MSE : 3209475584.0000
RMSE: 3209475584.0000
R²  : 0.7551



## 6. Hyperparameter Tuning with GridSearchCV


In [41]:
# TODO: Define parameter grid
param_grid = {
    "max_depth": [3, 5],
    "learning_rate": [0.05, 0.1],
    "subsample": [0.8, 1.0],
    "colsample_bytree": [0.8, 1.0]
}


### Base Model for Grid Search


In [42]:
# TODO: Base model
base_model = XGBRegressor(
    objective="reg:squarederror",
    random_state=42
)

grid_search = GridSearchCV(
    estimator=base_model,
    param_grid=param_grid,
    scoring="neg_root_mean_squared_error",
    cv=3,
    verbose=1,
    n_jobs=-1
)


### Run GridSearchCV


In [43]:
# TODO: Run GridSearchCV
grid_search.fit(X_train, y_train)

Fitting 3 folds for each of 16 candidates, totalling 48 fits



## 7. Evaluate Tuned Model


In [44]:
# TODO: Evaluate tuned model
best_search = grid_search.best_estimator_
y_pred_best = best_search.predict(X_test)

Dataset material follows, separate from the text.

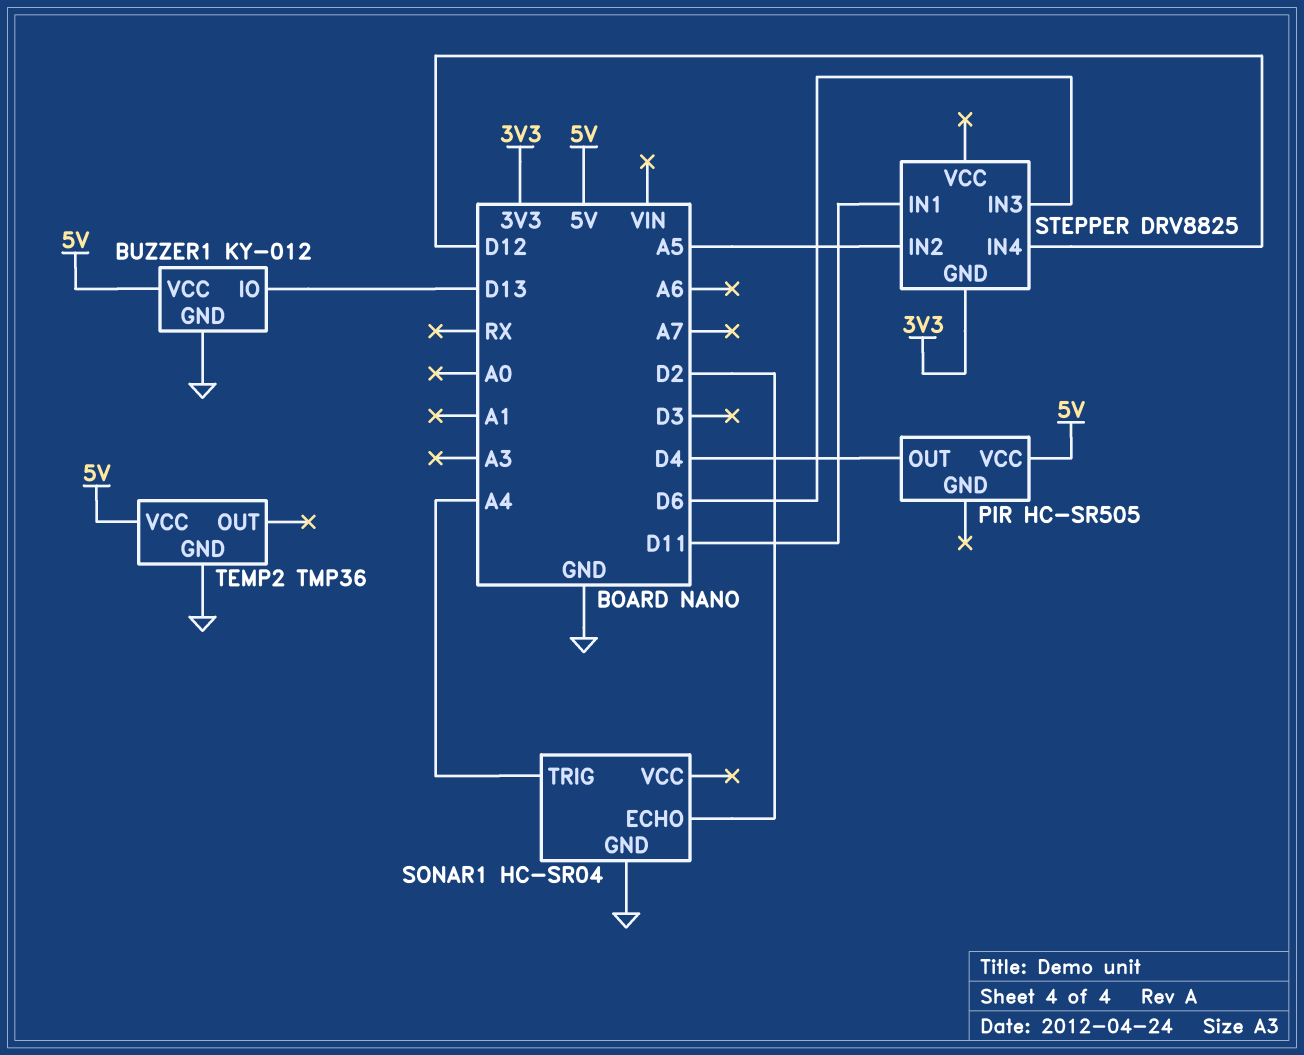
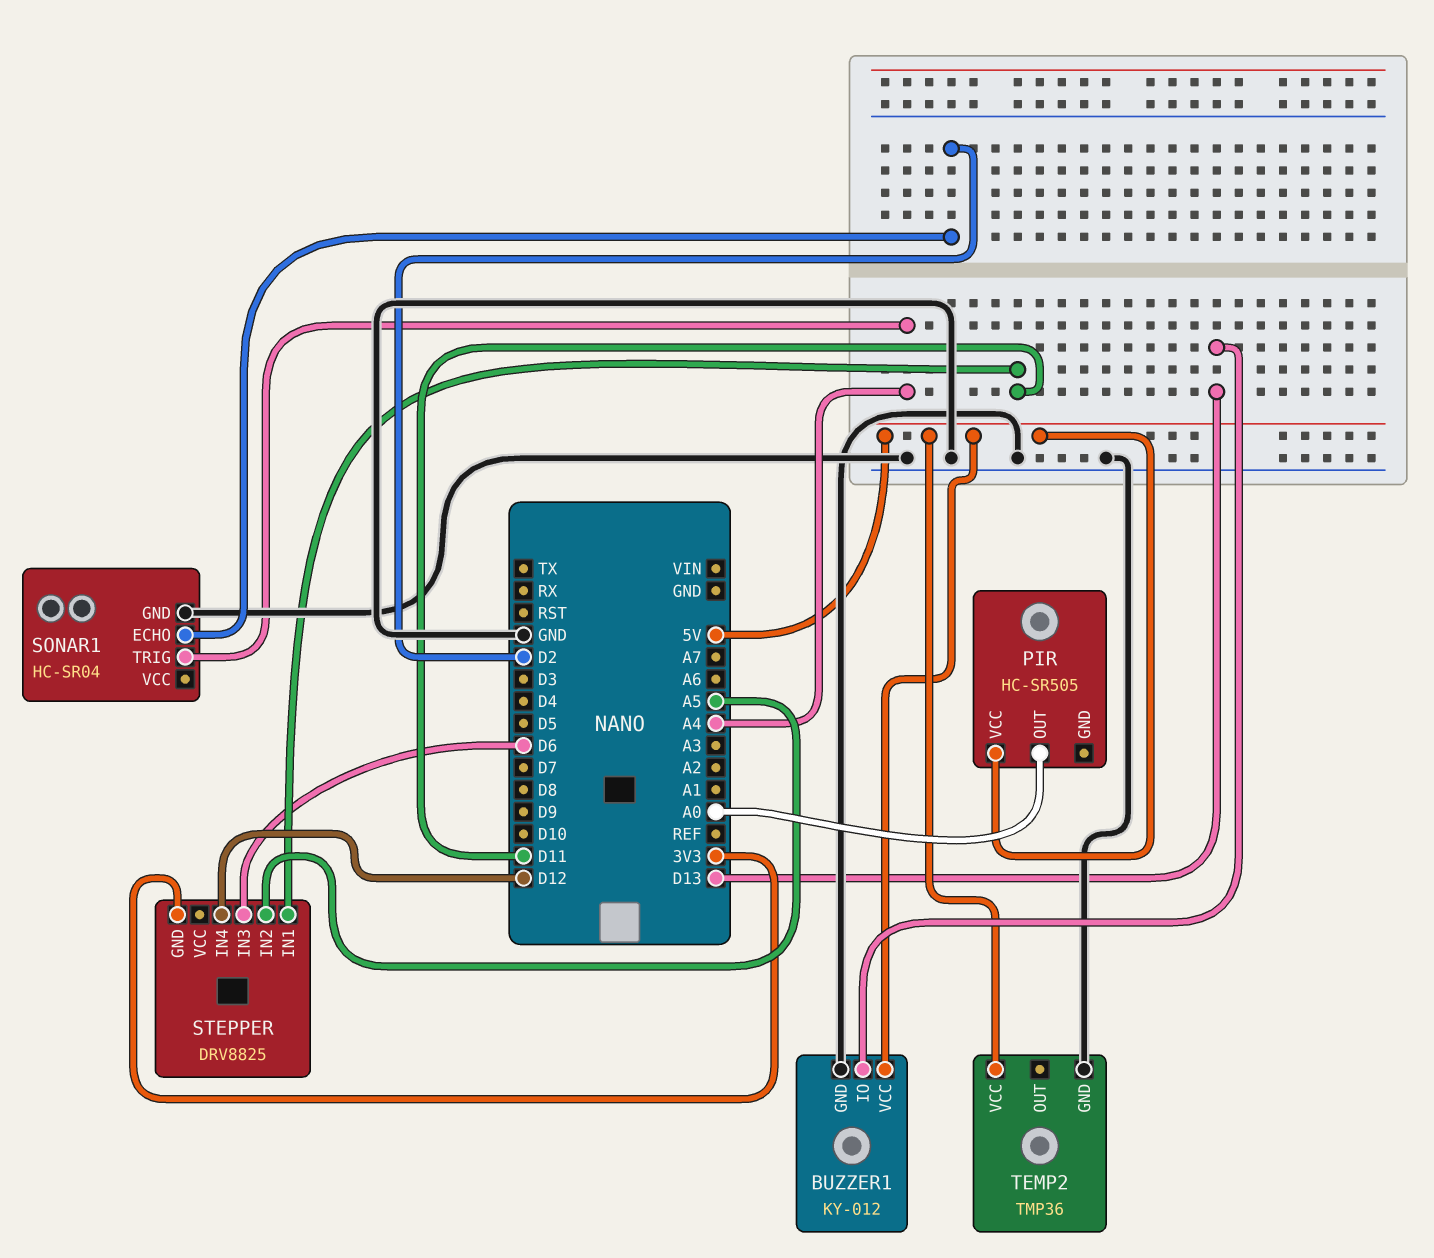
PIR pin OUT: D4 -> A0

mse = mean_squared_error(y_test, y_pred_best)
rmse = mean_squared_error(y_test, y_pred_best)
r2 = r2_score(y_test, y_pred_best)

print(f"MSE : {mse:.4f}")
print(f"RMSE : {rmse:.4f}")
print(f"R²   : {r2:.4f}")

MSE : 2562362624.0000
RMSE : 2562362624.0000
R²   : 0.8045



## 8. Reflection Questions

1. Did GridSearch improve performance?
2. Which parameter had the biggest effect?
3. What happens if learning_rate is too high?
4. Would you deploy this model? Why?


1. Yes, GridSearch improved the performance.

2. The parameter that affects the model the most is max_depth. Deeper trees usually make the model much better. learning_rate matters too, but not as much.

3. If learning rate is too high, the model learns too fast and can overfit or miss patterns, making it less accurate on new data.

4. No, because this model is just a baseline. It works, but it hasn't been fully tuned, validated, or tested for real-word case. Deploying it now could give unreliable predictions.